In personal and collective ceremonies, we honor those who have crossed over in the past year, to remember our beloved dead. It is also time to celebrate those who’ve been born in the past year and to remember that we are the future’s ancestors – a responsibility not to be taken lightly. Building an ancestor altar is a tradition to be found in many cultures, and helps us connect to the cycle of birth, death, and rebirth.
If you someone you love has died in the past year (since Samhain of last year), this is a time to honor them again, to tell their stories, to fill their deaths with love. What is remembered, lives! When we remember our dead with love, honor, and celebration, it removes the veil of otherness from death. Suddenly, death can be seen as a part of life, not separate or opposite from it. Death comes to everyone. By embracing this knowledge, perhaps we can loosen the fear that grips us and turn it into an invitation to be present to our lives.

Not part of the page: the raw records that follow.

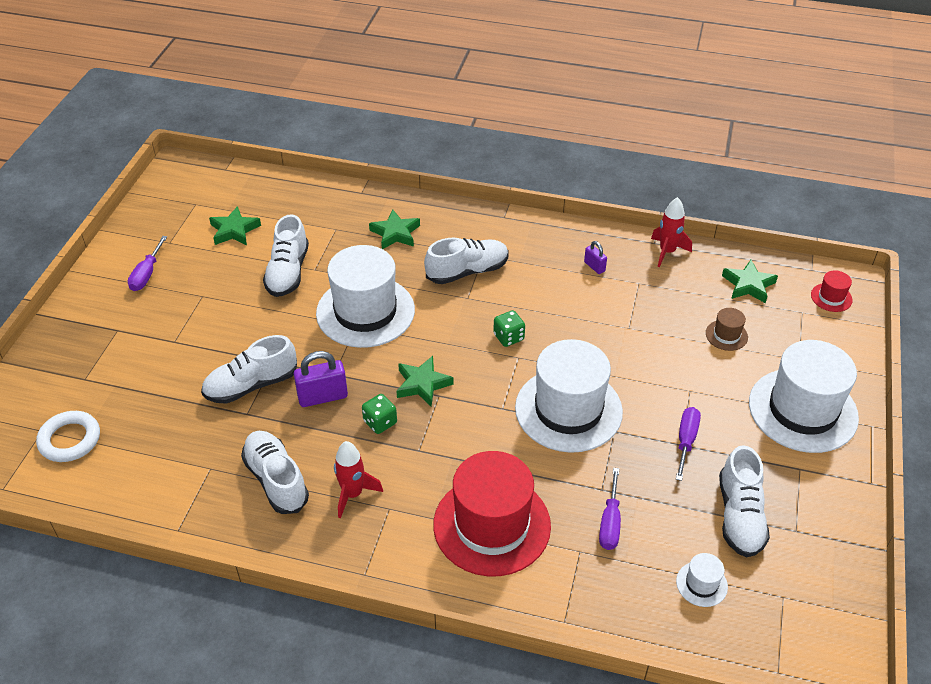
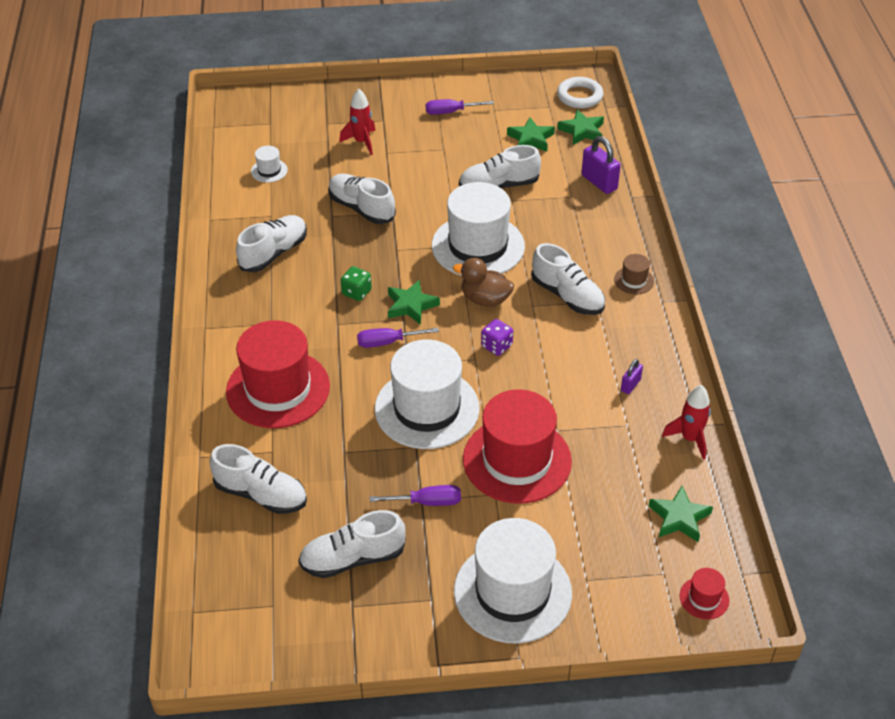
camera: 70 degrees right, 0 degrees up
(70, 440) = (267, 139): white ring -> white ring (579, 96)
(322, 397) = (368, 251): purple padlock -> purple padlock (599, 182)
(353, 494) = (277, 299): red rocket -> red rocket (361, 142)
(395, 233) = (589, 235): green star -> green star (582, 131)
(442, 327) = (485, 299): none -> brown duck
(508, 337) = (496, 346): green dice -> purple dice
(610, 522) = (309, 465): purple screwdriver -> purple screwdriver (387, 342)
(636, 574) = (261, 494): none -> white shoe
(655, 364) = (517, 460): none -> red hat
(701, 584) = (266, 542): white hat -> white hat (269, 171)
(726, 335) = (589, 511): brown hat -> brown hat (634, 280)

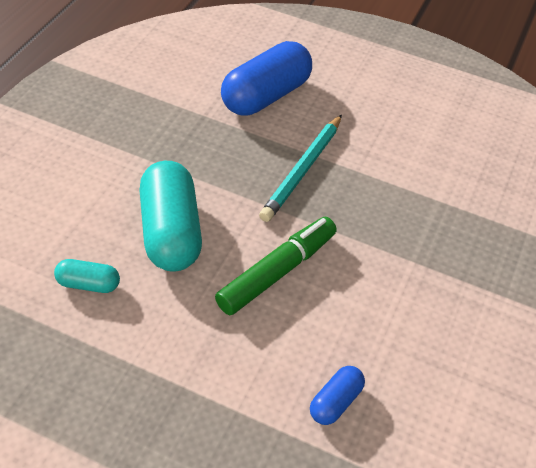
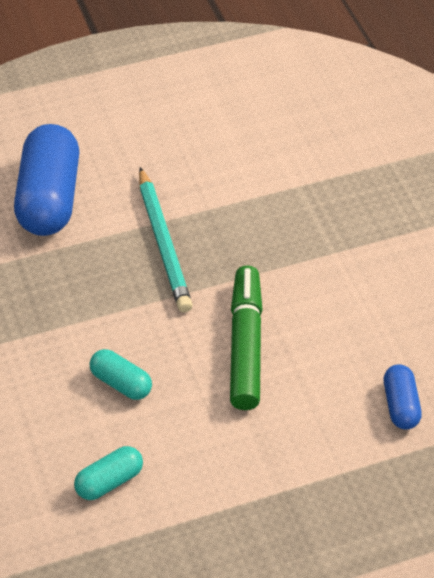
camera: 40 degrees left, 0 degrees up
(171, 232) = (121, 383): turquoise capsule -> turquoise capsule, size x0.49

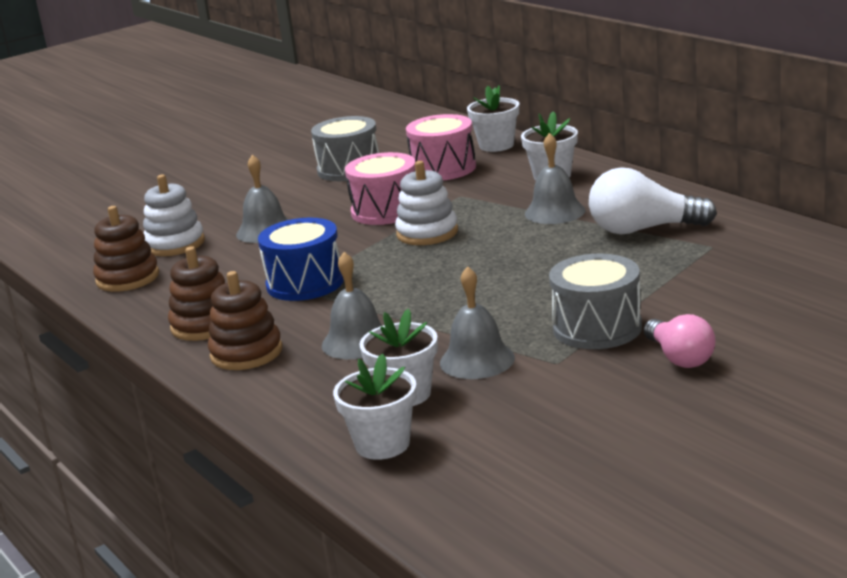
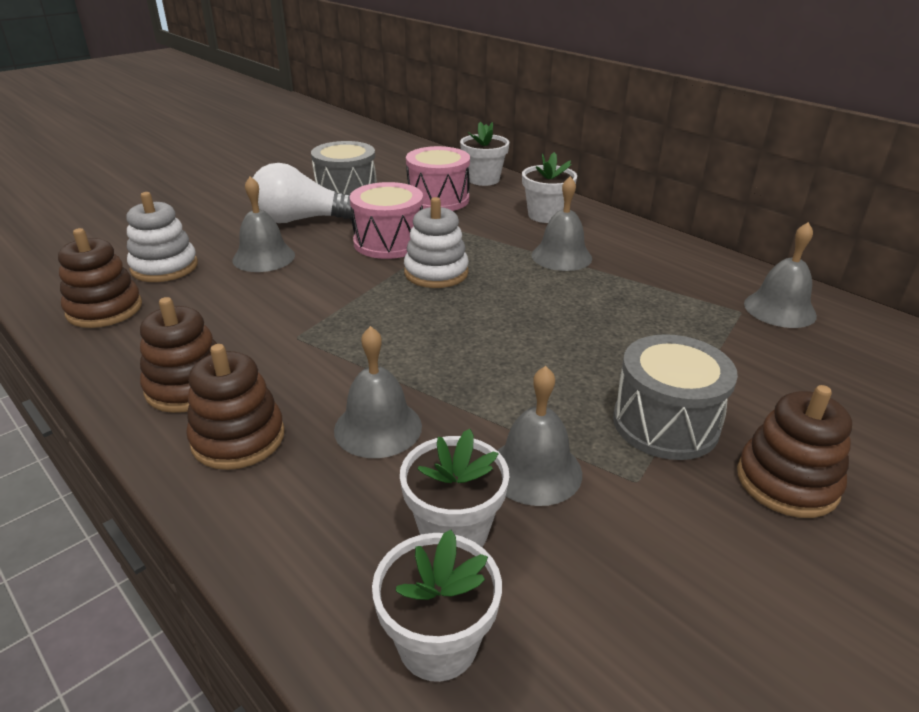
camera: 10 degrees left, 10 degrees up
(305, 283) = (309, 331): blue drum -> none
(643, 229) = (660, 285): white light bulb -> white light bulb (301, 220)
(679, 358) = (787, 482): pink light bulb -> brown stacking toy
(751, 242) = (779, 309): none -> grey bell

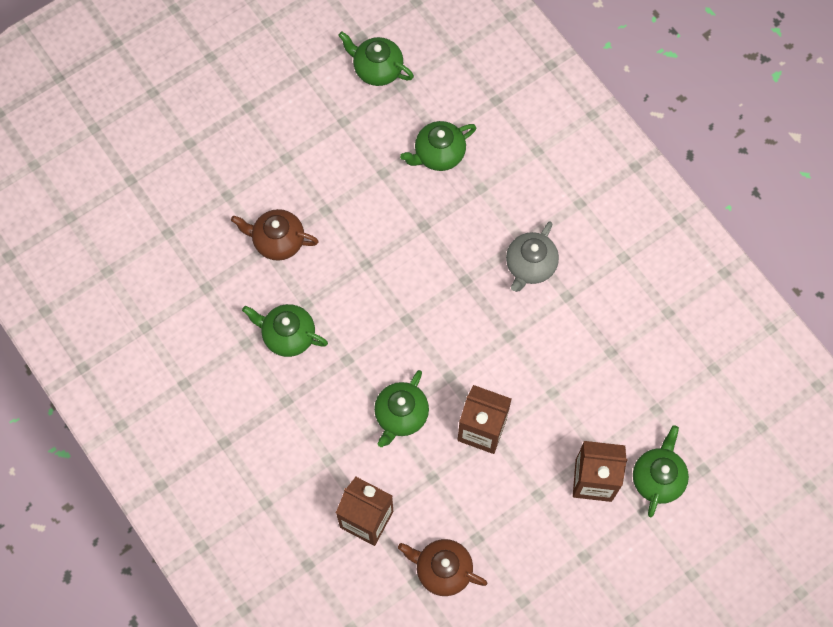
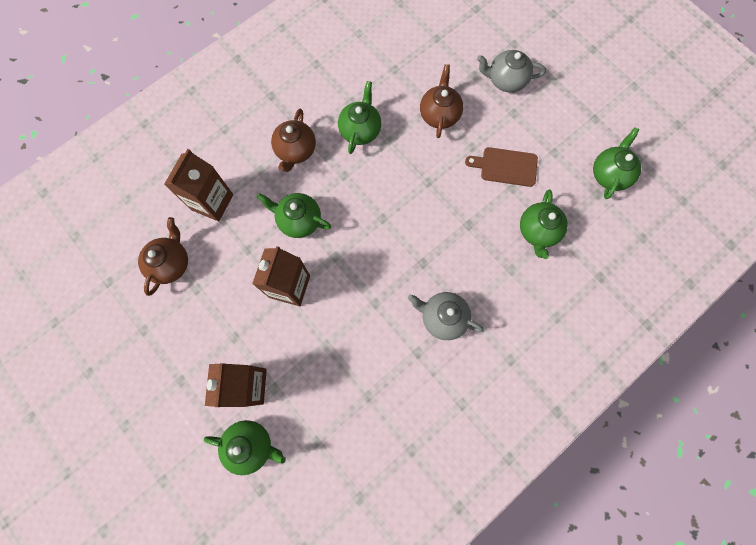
camera: 85 degrees right, 5 degrees up
(241, 160) = (505, 80): none -> grey teapot
(307, 415) = (295, 151): none -> brown teapot
(355, 176) = (505, 166): none -> brown cutting board
(438, 154) = (538, 231): green teapot -> green teapot turned 135 degrees counterclockwise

The magic of this time is deep change, reflection, endings and beginnings. Gathering together in rituals and feasts, we expand ourselves into the deep reservoir of time – past, present, future – which exists around us always, but is pushing against us seductively and powerfully at this time of year.
Make space to offer your time in silences in order to listen to what the ancestors have to say. Think about your own lineage and consider both the gifts and the challenges that your ancestors bestow upon you. Where we are now rests on all that has come before us. What does it mean to be an ancestor?
One way to honor the spirits of our ancestors is to make a plate of food and leave it outside or on an altar as a tribute. The ripening darkness around us makes this a potent time to do spellwork and divination of any sort. Utilize the possibilities for transformation surrounding us at this point on the wheel. Peer into the cauldron to see what needs to be cooked, stirred, burned away, boiled down. As we each approach the long journey of winter, let’s be sure we’re carrying only what we need.
Here are some journaling questions you might use to help yourself further investigate the energy of Samhain and the Goddess in her aspect as Crone, Destroyer, Shaman.
Death: What is your relationship with death? Have you known many people who have died or yourself experienced a near-death? What is your story of the afterlife? Make one up.
Difficult Emotions: What is your relationship with emotions like fear, anxiety, anger, disgust and despair? How do you express these emotions in your life? What messages have you been given from others when you express these emotions? Think of one area of your life in which you often feel painful, negative emotions. What are your feelings trying to tell you?
Healing and Regeneration: How do you nurture and restore yourself after intense periods of work or activity? Where in your body do you tend to hold onto stress? Can you see the value of shedding old parts of your life or your identity in order to have them shaped into something new?
Age: How do you feel about aging? What do you think about menopause? What are the fears and hopes you carry for this phase of your life? Write down some of your associations with the image of an "old lady" or "crone" figure.
Sexuality: How do you feel about your own body? What do you think of your vulva or menstrual blood? What were you taught about your body and its cycles or about sexuality? What does healthy sexuality look like to you?